A long time ago, I think it was 1994, I had just moved to a new town, and I was in a small bar dancing to a rocking local band. Across the stage, there was a really attractive brunette that I was trying to make eye contact with, but she just wasn't looking over my way.

That's when I noticed that a few dudes were crowding the space behind me. At the time I didn't realize they were chicken-hawking me, so I said to one of them that got too close, "wow there's some hot chicks in here, huh."

"Yeah, that's if you like chicks," he replied, and with that they all laughed and made grab-and-thrust fucking motions toward me. Immediately I realized what was going on, and moved away to another part of the bar. They could tell I was flustered and kept laughing and pointing at me, high-fiving each other, obviously psyched that they had gotten-to a straight guy. Being the butt of their joke and the butt of their desires made me feel disrespected, so I left the bar altogether. I wasn't prepared to be hit on by a bunch of obnoxious gay guys, I guess.

A college friend lived in town, she and I were pretty good friends and hung out pretty frequently. We had fooled around in college, but things were strictly platonic now. The next time I saw her, I told her about the incident at the bar. She laughed because it really was funny, and sympathized with my discomfort a bit. She also confided in me that she had always thought I was gay. She was bisexual and claimed to have a pretty accurate gaydar. She said there were other guys in my class year that she had predicted to be gay, that they had indeed come out afterward. She said I was the only one that she was wrong about.

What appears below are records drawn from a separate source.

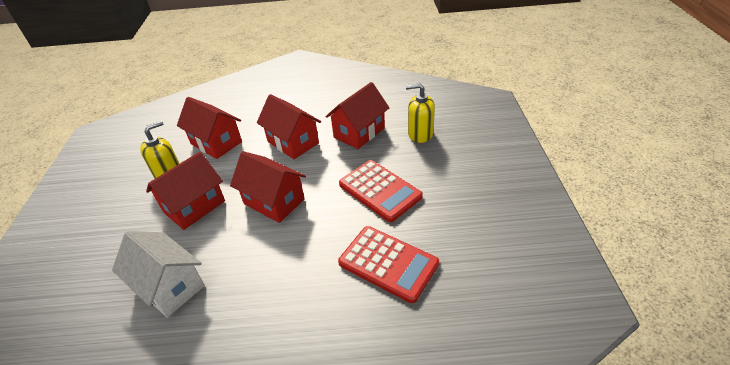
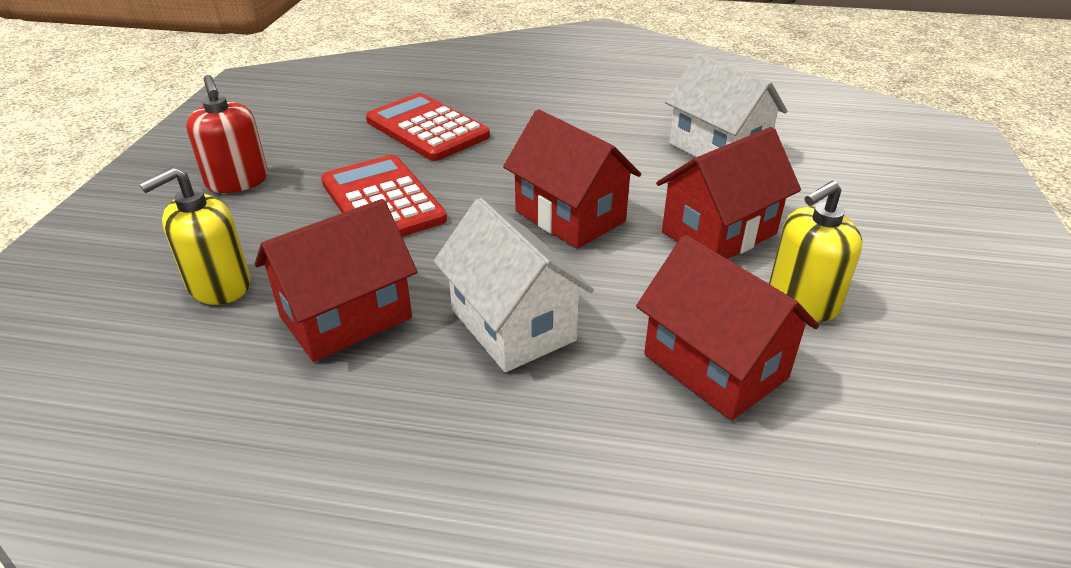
camera: 170 degrees left, 5 degrees down
(293, 142) = (513, 325): red house -> white house
(420, 134) = (219, 285): yellow soap dispenser -> yellow soap dispenser turned 120 degrees clockwise
(471, 187) = (237, 181): none -> red soap dispenser

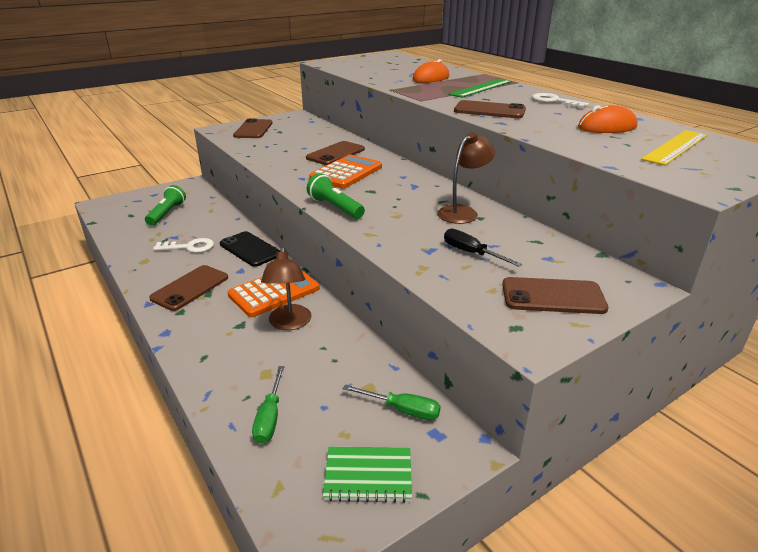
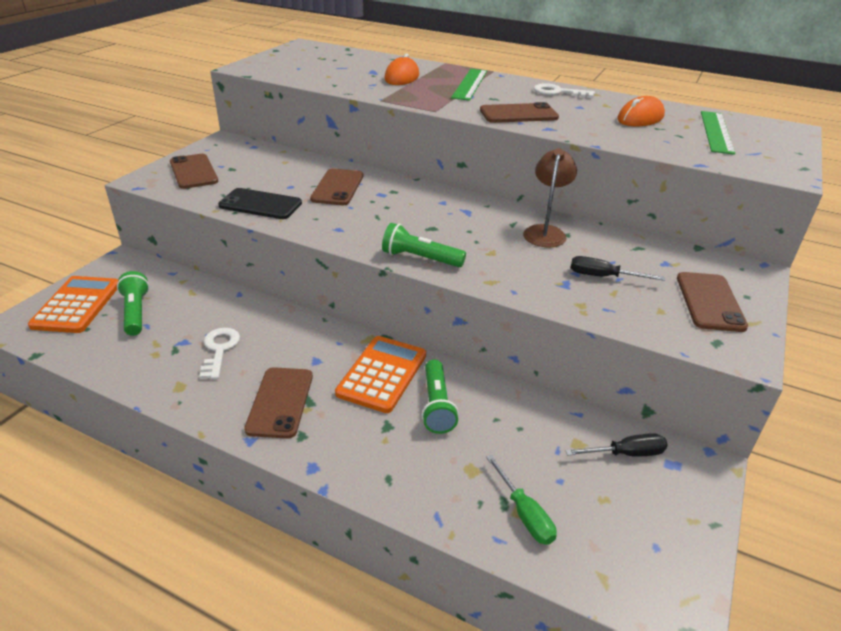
camera: 30 degrees left, 5 degrees up
(189, 247) = (219, 350): white key -> white key turned 60 degrees counterclockwise
(250, 249) = (299, 330): black phone -> black phone (260, 204)
(289, 323) = (437, 405): brown lamp -> green flashlight
(346, 173) = (379, 211): orange calculator -> orange calculator (77, 305)
(368, 476) = (661, 529): green notebook -> none
(402, 410) = (626, 453): green screwdriver -> black screwdriver
(553, 296) = (709, 302): brown phone -> brown phone turned 60 degrees counterclockwise
(676, 147) = (716, 132): yellow ruler -> green ruler

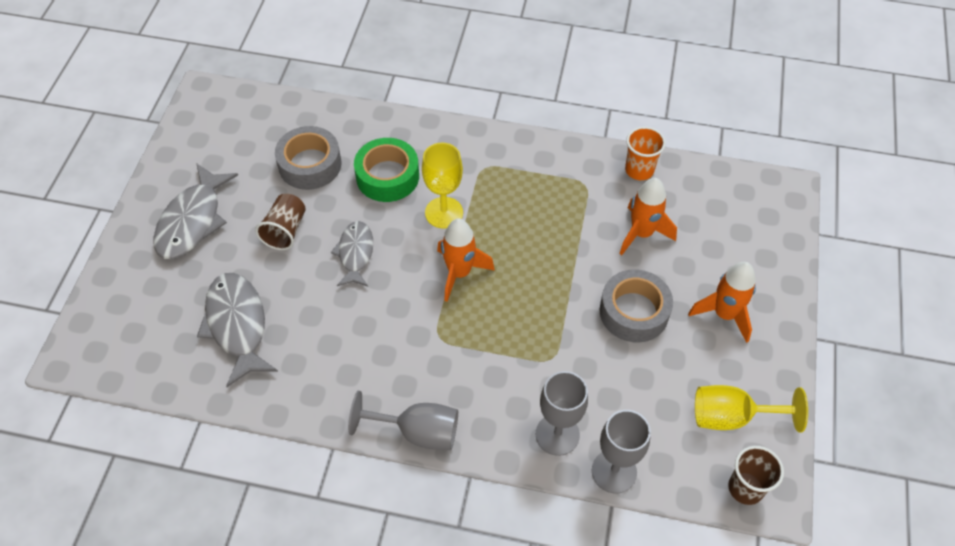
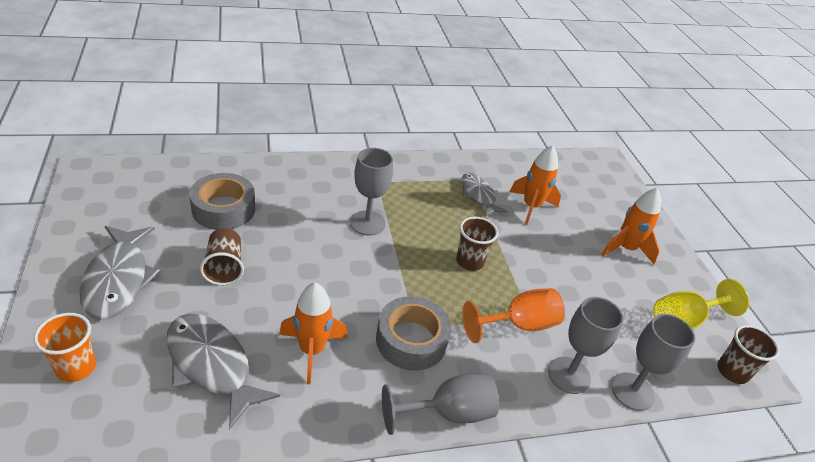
camera: 30 degrees left, 15 degrees down
(355, 253) = (304, 271): grey fish -> grey fish (478, 195)
(387, 176) = (302, 205): green tape -> none
(444, 213) = (367, 223): yellow goblet -> grey goblet
(459, 273) = (407, 266): orange rocket -> orange rocket (311, 350)
(528, 284) = (470, 261): none -> brown cup
(538, 368) = (519, 325): none -> orange goblet
(634, 312) = (563, 262): grey tape -> grey tape (411, 340)
(639, 170) = (501, 166): orange cup -> orange cup (76, 367)

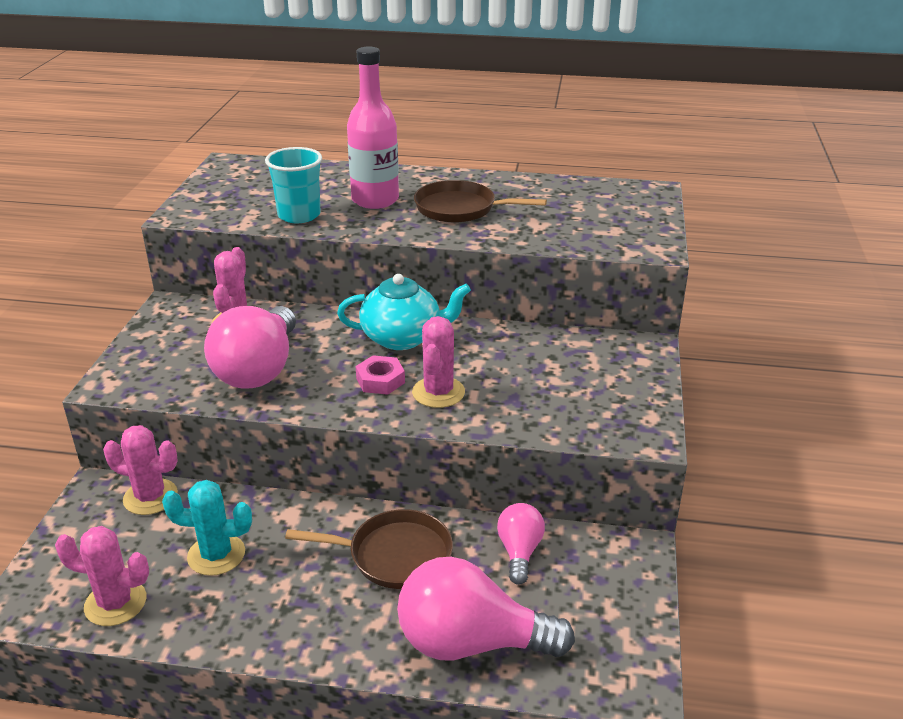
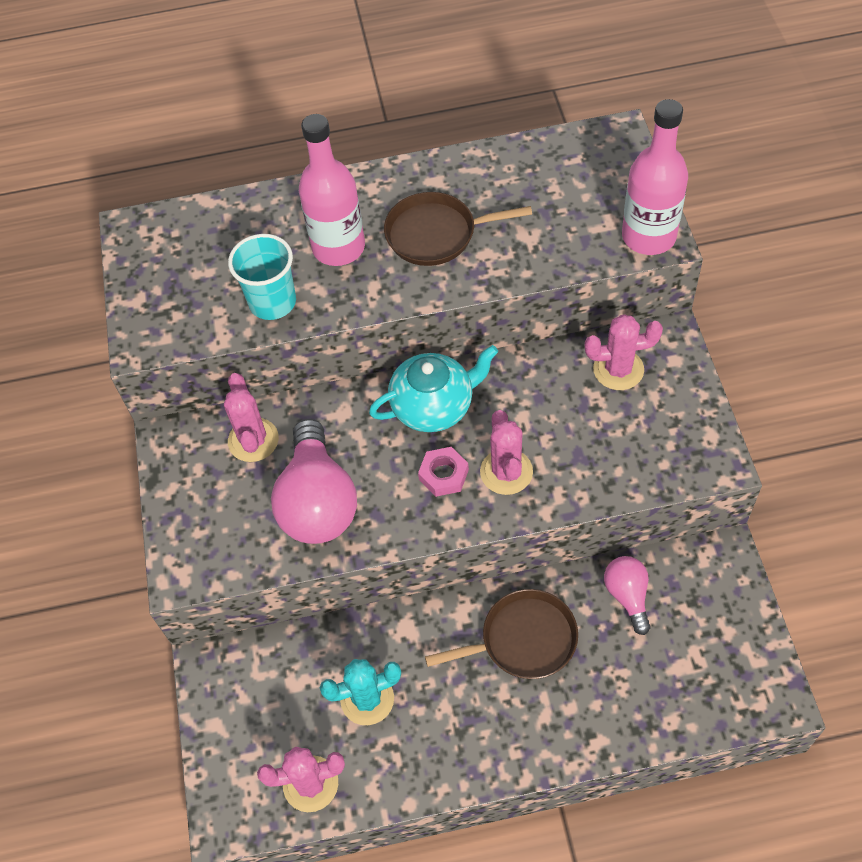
camera: 15 degrees left, 25 degrees up
(150, 497) = (265, 657): pink cactus -> pink cactus (618, 369)
(471, 643) = (630, 707): pink light bulb -> none
(645, 244) = (648, 236): none -> pink bottle

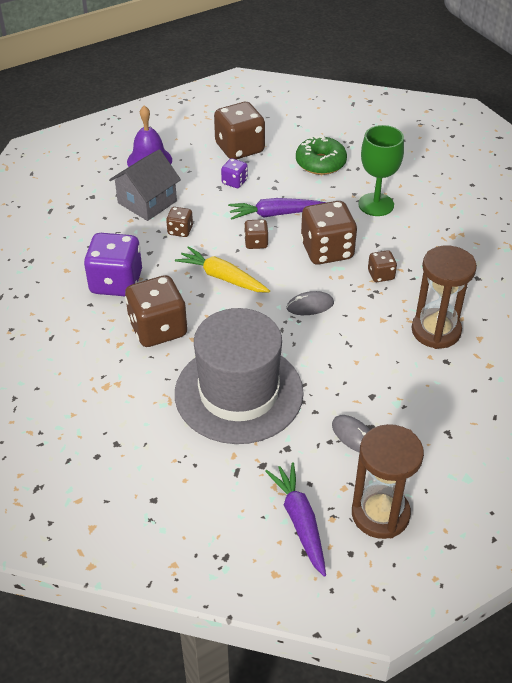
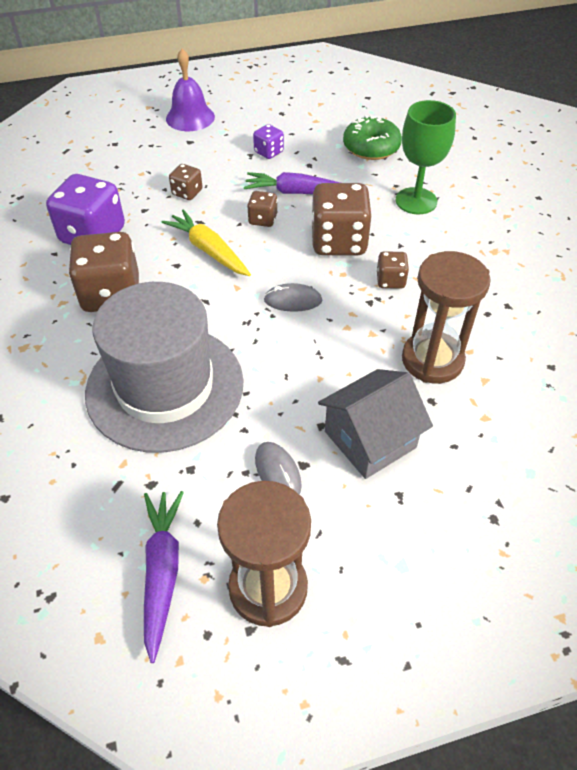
camera: 15 degrees right, 5 degrees up
(147, 202) = (167, 158): grey house -> grey house (370, 439)
(239, 148) = (290, 119): brown dice -> none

I assured her that I wasn't gay, but in the back of my mind I still knew that I wasn't exactly sure of it. I never told her about any of the urges that I really did have in college, and to this day I don't know if my denials were even convincing to her. Could she really have seen that flicker of gay in me? It made me feel uncomfortable, because at the time I was in such a solid state of denial about my sexuality.

It's a shame, too. Aside from the fact that the guy who said that to me that night looked like Tony Little - CREEPY! - I might have had more fun in that situation. I might have even gotten to get some free drinks, played these guys out a bit, maybe even taken one of them home. Problem was I was too uptight to face my own gayness and just relax and have a bit of fun with it.

It was a lost opportunity and I didn't even know it.